Let’s make a map of annual population growth rate, that is the rate at which the number of individuals in a region increases in a given time period, expressed as a fraction of the initial population. These data comes from the Eurostat website. For an explanation of NUTS Levels (Nomenclature of Territorial Units for Statistics) see here.

# Compute the compound annual growth rate
nuts2.df$cagr <- (((nuts2.df$pop2008 / nuts2.df$pop1999)^(1/9)) - 1) * 100

# Set a custom color palette
cols <- carto.pal(pal1 = "green.pal", # first color gradient
                  n1 = 2, # number of colors in the first gradiant
                  pal2 = "red.pal", # second color gradient
                  n2 = 4) # number of colors in the second gradiant

# Plot a layer with the extent of the EU28 countries with only a background color
plot(nuts0.spdf, border = NA, col = NA, bg = "#A6CAE0")
# Plot non european space
plot(world.spdf, col  = "#E3DEBF", border=NA, add=TRUE)

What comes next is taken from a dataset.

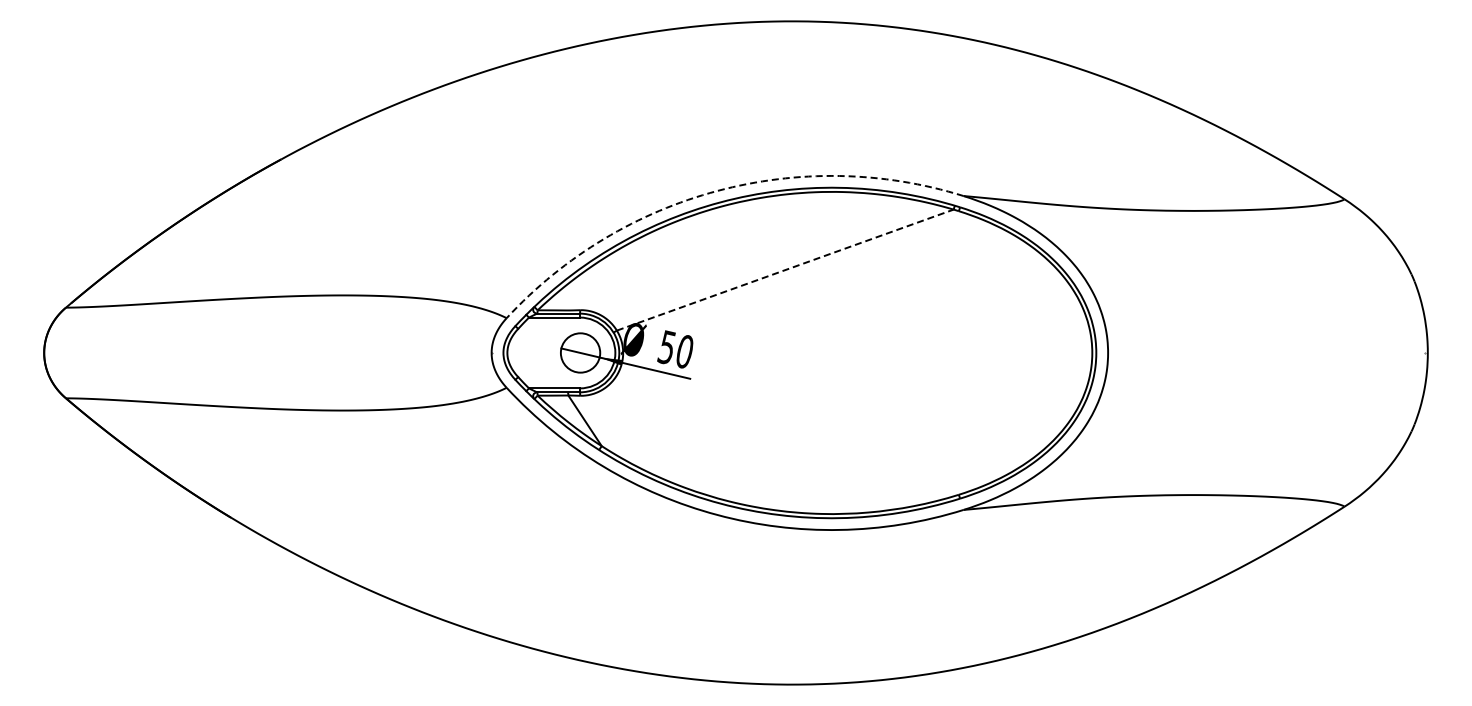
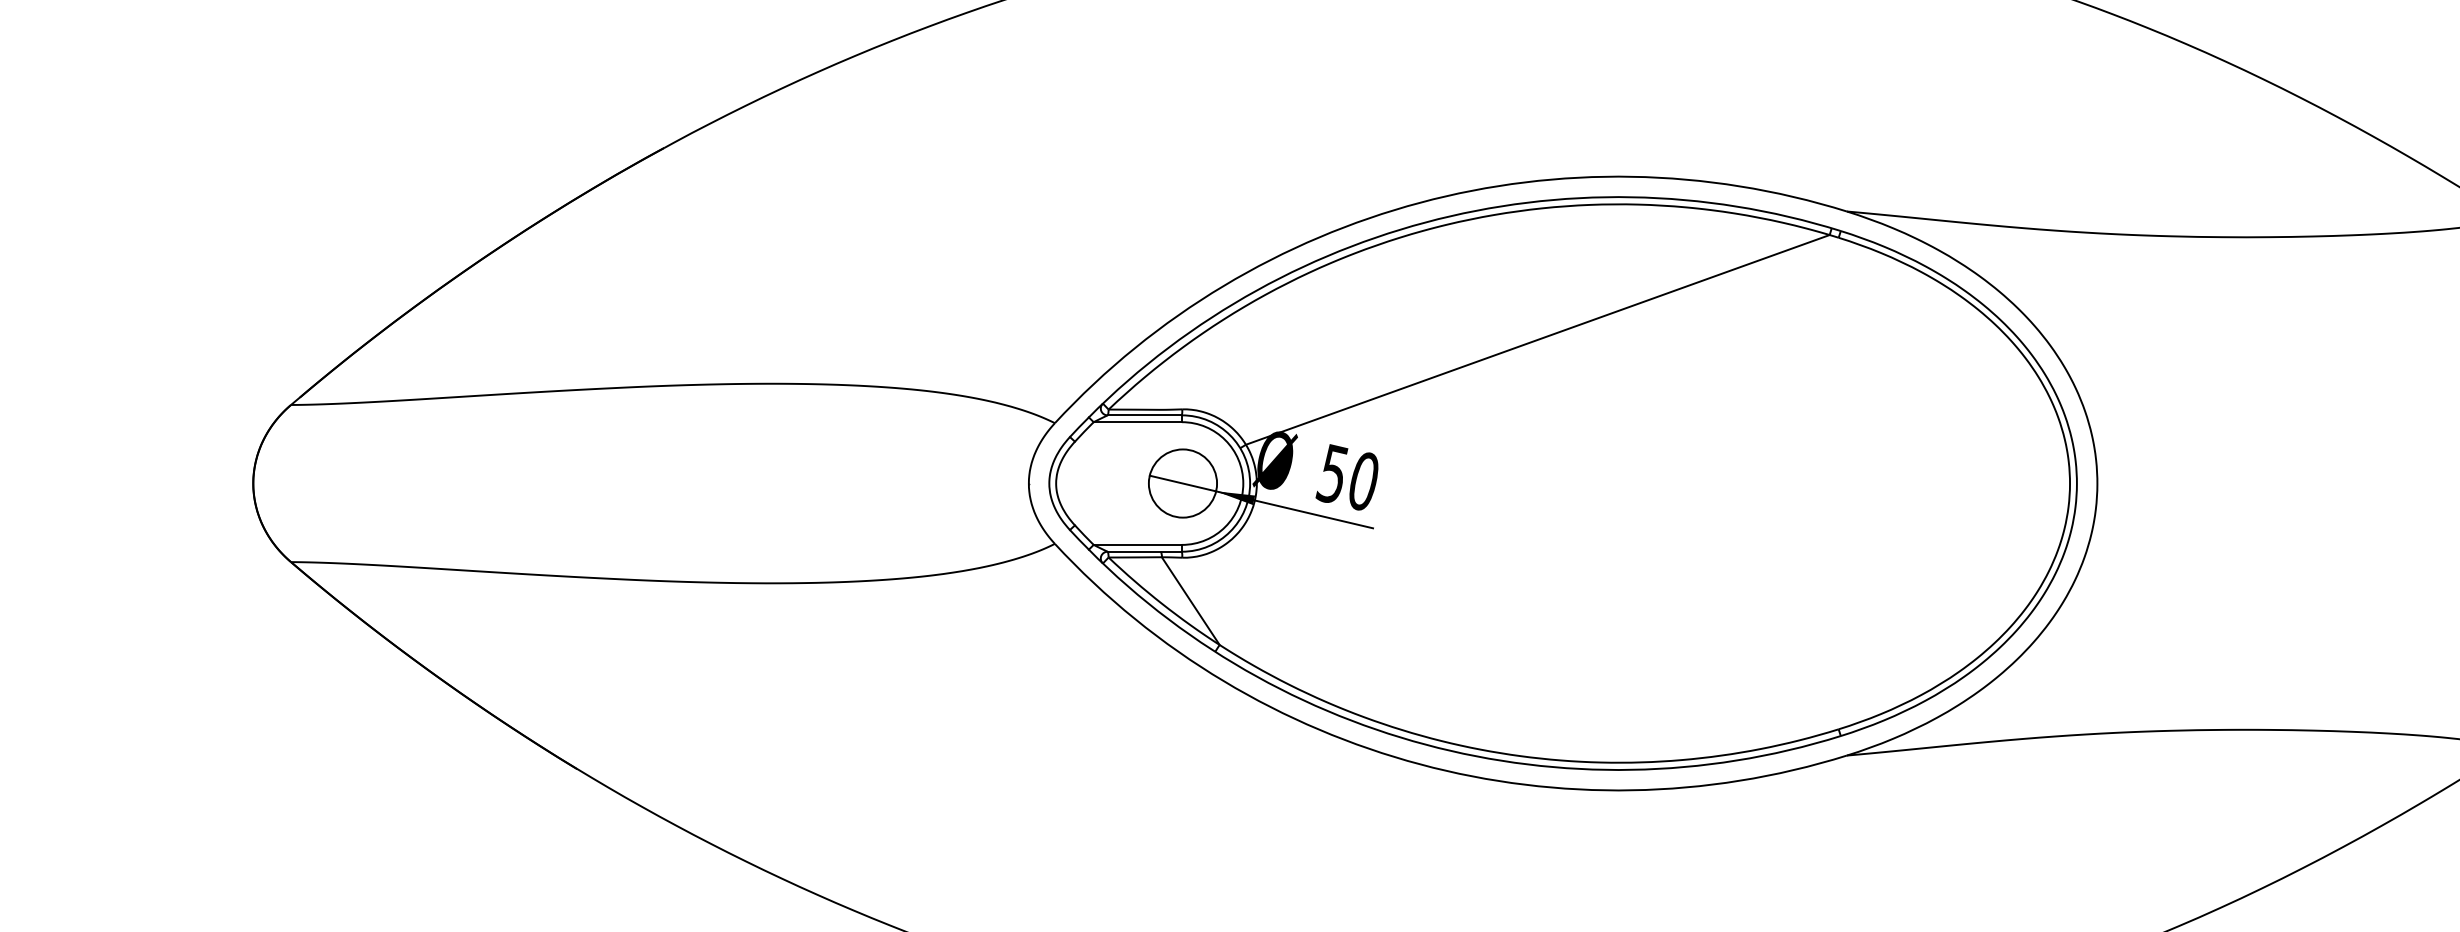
arc: (717, 190) -> (1420, 201), dashed -> solid
line: (785, 270) -> (1538, 340), dashed -> solid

# Plot the compound annual growth rate
choroLayer(spdf = nuts2.spdf, # SpatialPolygonsDataFrame of the regions
           df = nuts2.df, # data frame with compound annual growth rate
           var = "cagr", # compound annual growth rate field in df
           breaks = c(-2.43,-1,0,0.5,1,2,3.1), # list of breaks
           col = cols, # colors 
           border = "grey40", # color of the polygons borders
           lwd = 0.5, # width of the borders
           legend.pos = "right", # position of the legend
           legend.title.txt = "Compound Annual\nGrowth Rate", # title of the legend
           legend.values.rnd = 2, # number of decimal in the legend values
           add = TRUE) # add the layer to the current plot

# Plot a layer of countries borders
plot(nuts0.spdf,border = "grey20", lwd=0.75, add=TRUE)

# Layout plot
layoutLayer(title = "Demographic Trends", author = "cartography", 
            sources = "Eurostat, 2008", frame = TRUE, col = NA, 
            scale = NULL,coltitle = "black",
            south = TRUE) # add a south arrow

The previous examples are just some of the map types which can be produced using the cartography package.

3. Interactive Mapping

The ggiraph way

This ggiraph package provides functionalities for interactive visualization. It uses data from rnaturalearth as well as functionalities from ggplot2. This example splits the code in several “chunks” just to see what is happening inside the box:

library(ggplot2)
library(ggiraph)
library(rnaturalearth)
library(readr)
library(RCurl)
## Loading required package: bitops
urlfile <- "https://raw.github.com/bhaskarvk/user2017.geodataviz/master/inst/extdata/africa-internet_usage-2015.csv"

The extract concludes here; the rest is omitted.